Cour européenne des droits de l’Homme
23 avril 2015
Faits
En 1995, un juge est retrouvé mort. Sa veuve, soupçonnant qu'il s'agissait d'un meurtre, demanda l'ouverture d'une enquête judiciaire et désigna un avocat, le requérant, pour la représenter dans la procédure. En 2000, l'avocat accorda une interview à un journal, dans laquelle il critiqua les juges et accusa leur comportement qui, selon lui, était "en totale contradiction avec les principes d'impartialité et d'équité". Les juges ont déposé une plainte contre l'avocat et le journaliste, les accusant de diffamation publique. Le requérant a été reconnu coupable de complicité de ce délit par les juridictions nationales.
La plainte
Le requérant se plaint que sa condamnation est contraire à l'article 10 de la Convention.
Arrêt de la Cour
La Cour a estimé que la condamnation du requérant avait constitué une ingérence dans son droit à la liberté d'expression. Cette ingérence était prévue par la loi et visait à protéger la réputation et les droits d'autrui. La question était de savoir si l'ingérence était proportionnée au but poursuivi. La Cour a tenu compte de la qualité d'avocat du requérant et a estimé que les avocats ne pouvaient être assimilés à des journalistes en raison de leurs positions et de leurs rôles différents. La Cour a également noté la contribution de la remarque à un débat sur une question d'intérêt public et a évalué la nature des remarques incriminées. Sur ce point, la Cour a estimé qu'il était important d'offrir au défendeur une chance réaliste de prouver que ses allégations reposaient sur une base factuelle suffisante.

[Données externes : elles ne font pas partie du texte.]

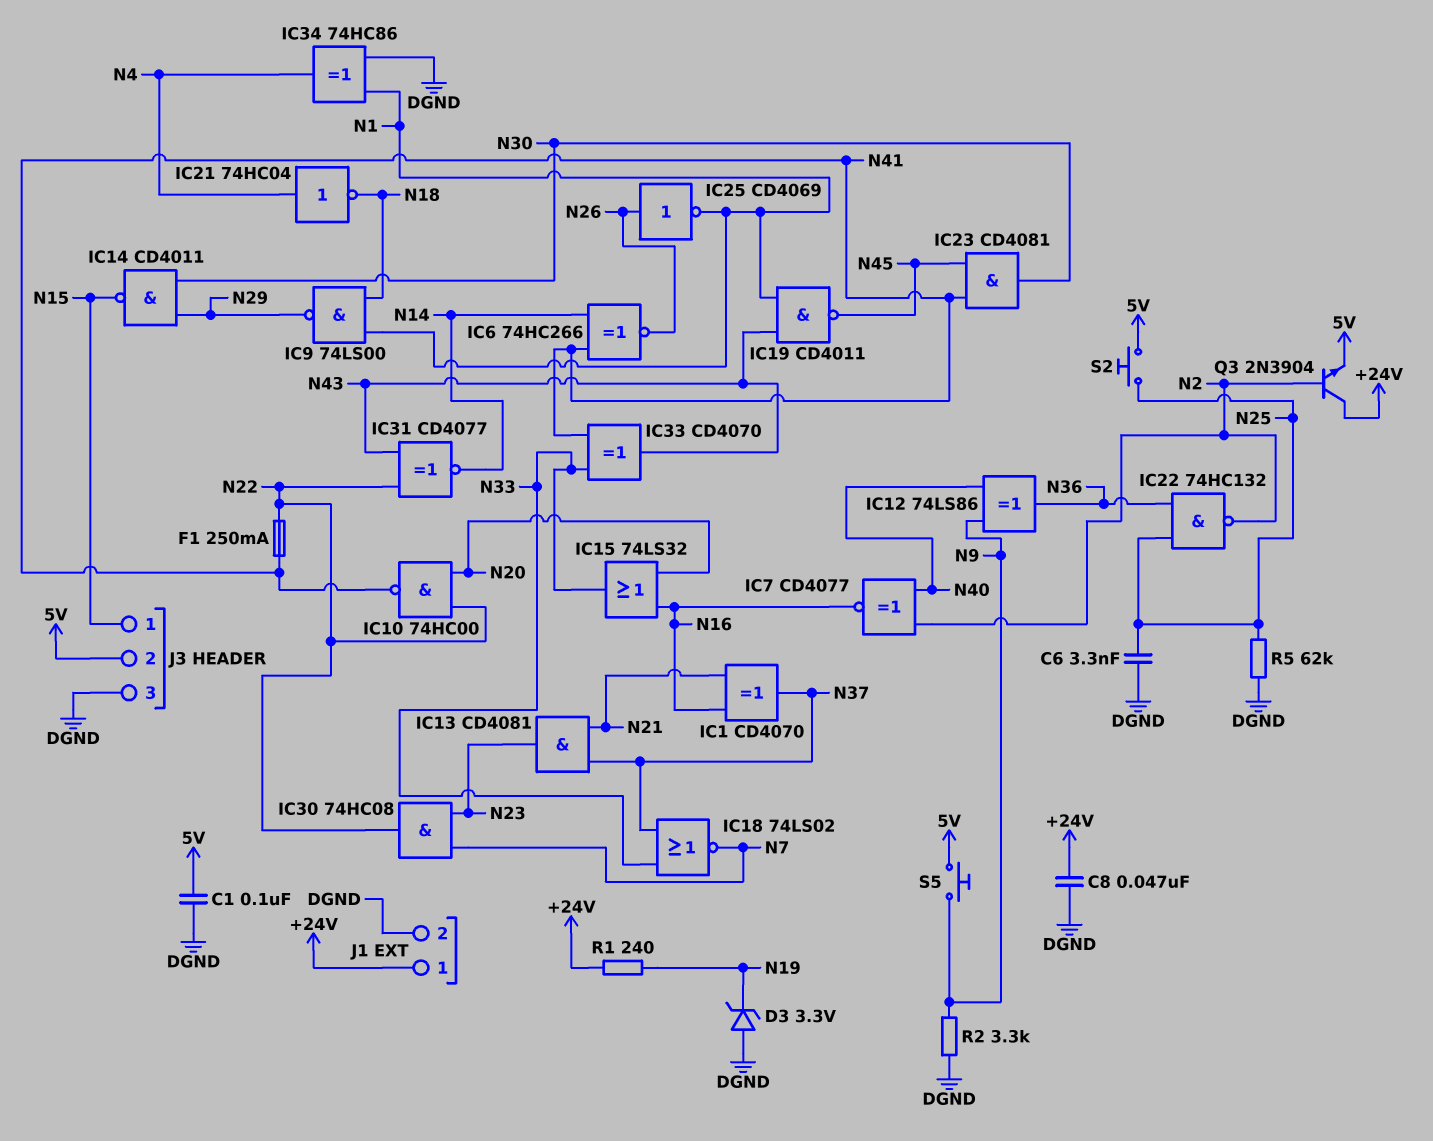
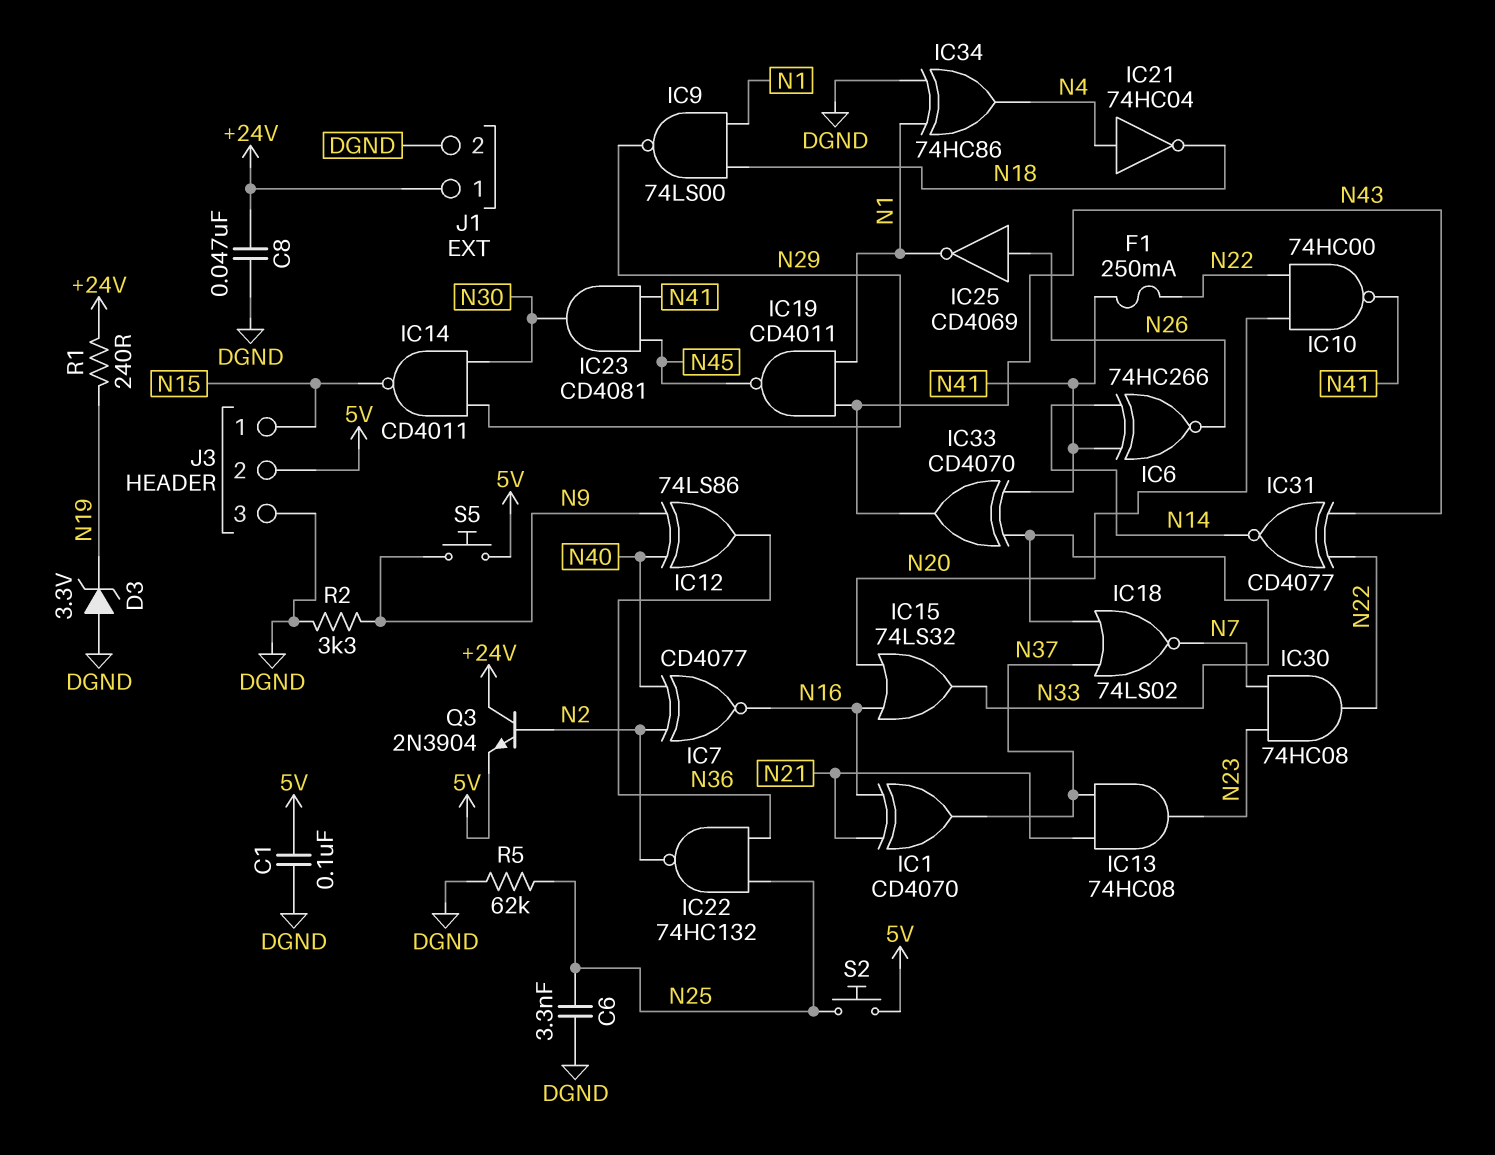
IC13: AND CD4081 (in N21, in N37, out N23) -> AND 74HC08 (in N21, in N37, out N23)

Compte tenu des circonstances particulières de l'affaire, la Cour estime que les déclarations litigieuses du requérant ne constituent pas des attaques préjudiciables et infondées contre l'action des tribunaux, mais des critiques adressées aux juges dans le cadre d'un débat sur une question d'intérêt public concernant le fonctionnement de la justice. Si les propos peuvent être considérés comme durs, ils constituent néanmoins des jugements de valeur reposant sur une base factuelle suffisante. Enfin, la Cour a estimé que les sanctions financières imposées au requérant étaient sévères, de sorte que l'ingérence dans le droit à la liberté d'expression du requérant était disproportionnée.